Hay
una serie de autores que un escritor no debe leer mientras está gestando
cualquier tipo de texto. Autores cuya escritura goza de un no sé qué que queda,
de tamaño flow que contamina toda dicción prosaica hasta el punto de contagiar
expresiones nunca concebidas por la pluma en cuestión. Hasta el punto de
levantar sospechas entre los más sagaces. Hablo de autores como Henry Miller,
como Georges Perec, como Eloy Tizón, y por supuesto de un autor como Alejandro
Zambra (Santiago de Chile, 1975).
Hace más de un mes que leí esta novela y
volviendo a pensar en ella solo puedo destacar el modo en que el autor chileno
tiene de contarme una historia que en principio no debiera interesarme y que
sin embargo se convierte en valiosa, en rescatable, mediante el peculiar uso
del léxico llevado a cabo por Zambra. Es evidente que este joven escritor no
ha inventado nada y que su prosa está enmarcada dentro de una determinada
tradición veladora de conceptos tales como aquel de “prosa sencilla” –y uno de
cuyos máximos exponentes es el nombrado Perec-. Tradición que no debe ser
confundida con aquella otra del realismo sucio, en donde quizás goce de más
valor lo que no hay frente a lo que de verdad se halla en el papel.

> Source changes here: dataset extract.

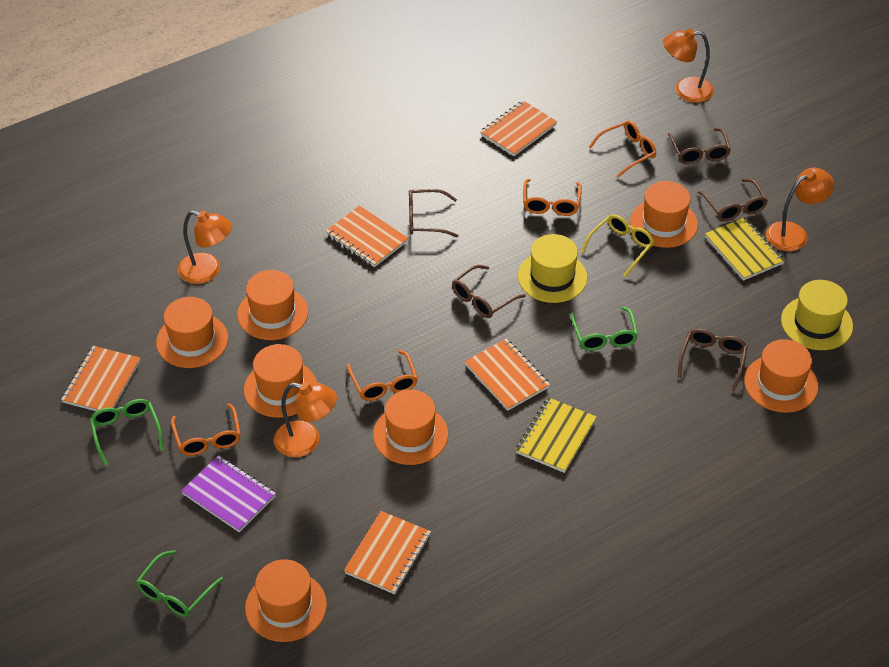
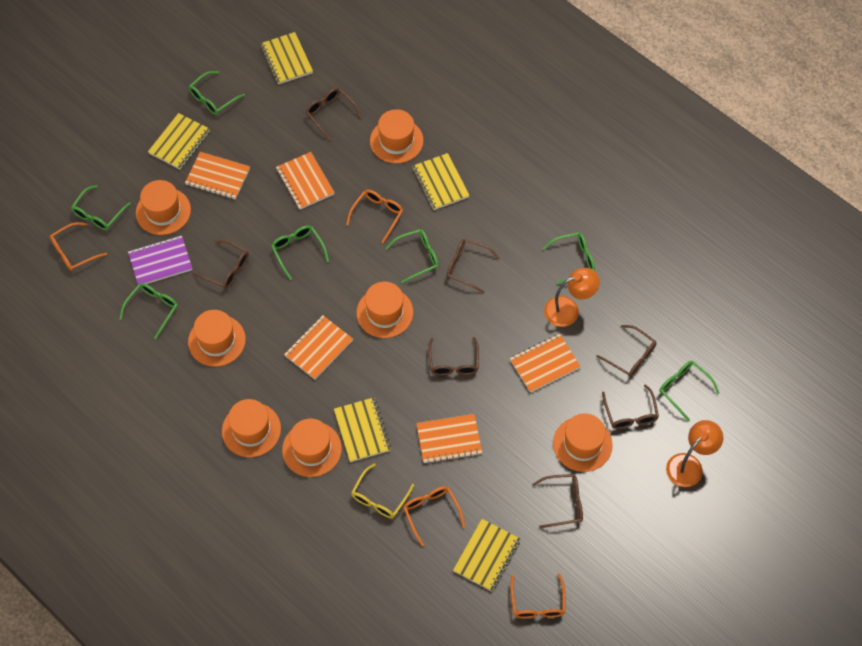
brown glasses: 5 -> 7
green glasses: 3 -> 7
orange lamp: 4 -> 2
yellow hat: 2 -> 0
yellow notebook: 2 -> 5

Sin embargo, esta veta estilística cobra en
Zambra –como no podía ser de otra manera- una nueva forma de entender el texto,
mezcla de ornamento y sencillez a partes iguales –resultado similar al
encontrado en autores como Tizón, que a su vez bebe de Cheever-. Es así que no
puede entenderse la obra novelística del chileno sin atender a su faceta
poética, que abarcó los primeros títulos de su andadura y que pervive en cada
párrafo de sus novelas. Dando como resultado ese genuino estilo del que
hablamos y que es culpable de párrafos
como este: “Piensa en esos momentos en que a su madre no le quedaba más remedio
que hablar. Buscaba a las niñas, se demoraba en las palabras, como sintonizando
de a poco un tono dulce y calmo, un tono cuidado, artificial. Entonces, como en
una ceremonia, hablaba claro. Modulaba. Miraba a los ojos”.

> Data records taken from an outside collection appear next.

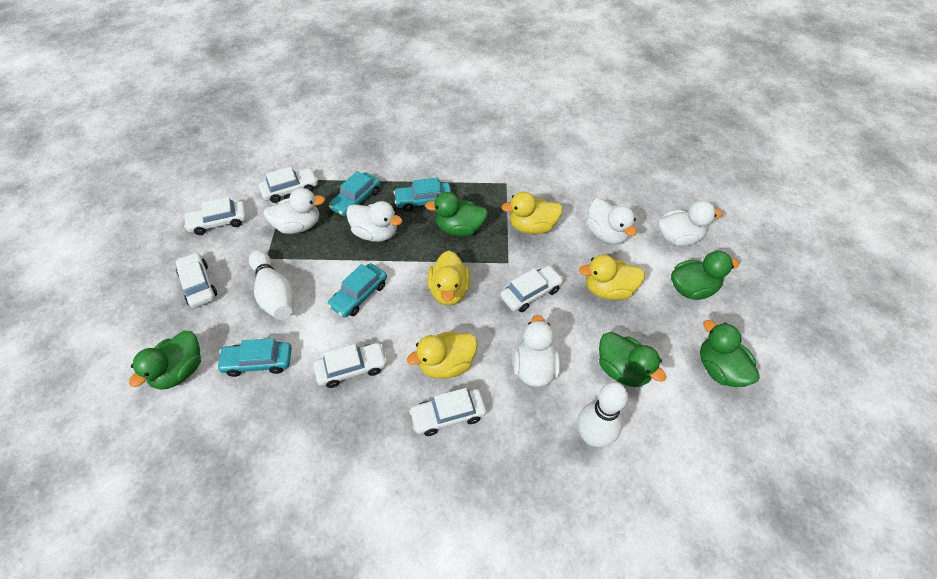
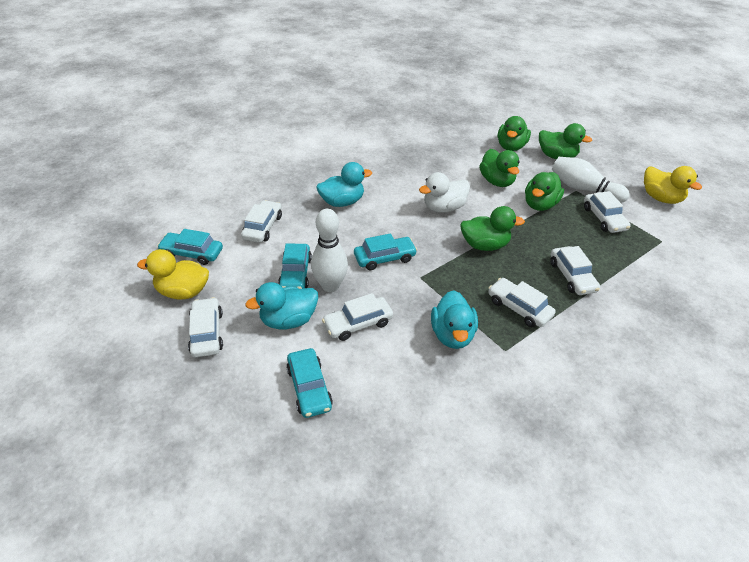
turquoise duck: 0 -> 3
white duck: 5 -> 1
yellow duck: 4 -> 2

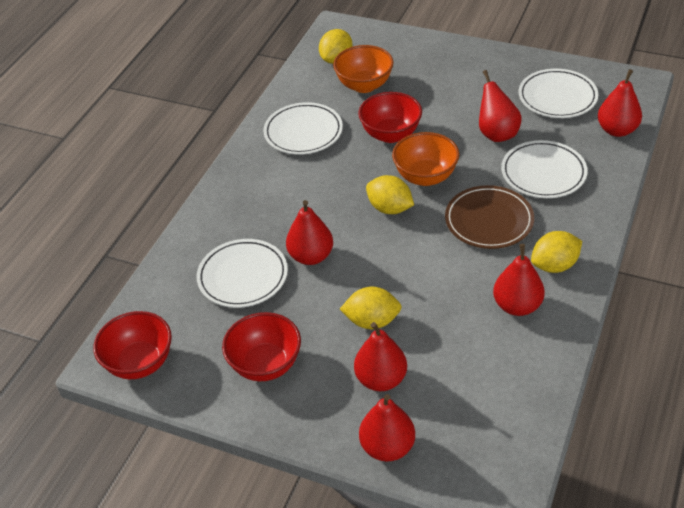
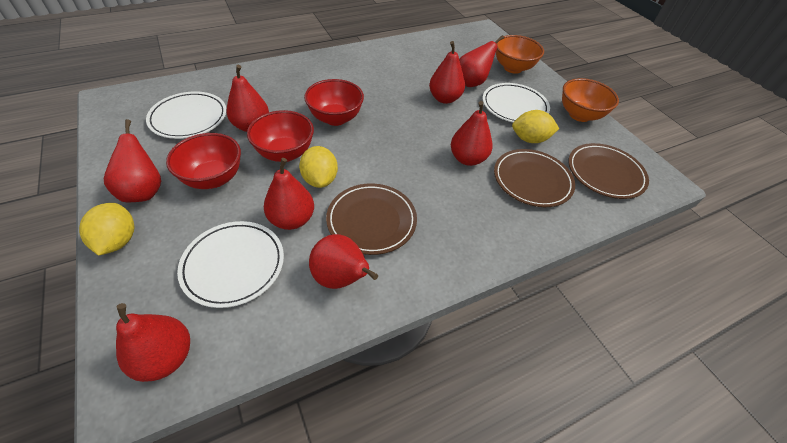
brown plate: 1 -> 3
red pear: 6 -> 8
white plate: 4 -> 3
yellow lemon: 4 -> 3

En algún sitio se ha dicho que Formas de
volver a casa es solo un título menor en comparación con su aclamada Bonsái
(Anagrama, 2006), pero no puedo encontrar reflexión más desacertada,
puesto que no deja de ser una continuación de lo que de verdad importa en
Zambra: el estilo. Precisamente en otro sitio se ha comentado esto último, en
referencia a una forma de concebir la novela que, a través de sus tres obras
publicadas, se ha agotado –destacando además el exceso de metaliteratura de la obra.
Ninguna de ambas reflexiones puede ajustarse
a lo que de verdad constituye esta novela, que es otro paso en –como dije por aquí en alguna ocasión- una de las obras más prometedoras a ambos lados del Atlántico.
La de Alejandro Zambra.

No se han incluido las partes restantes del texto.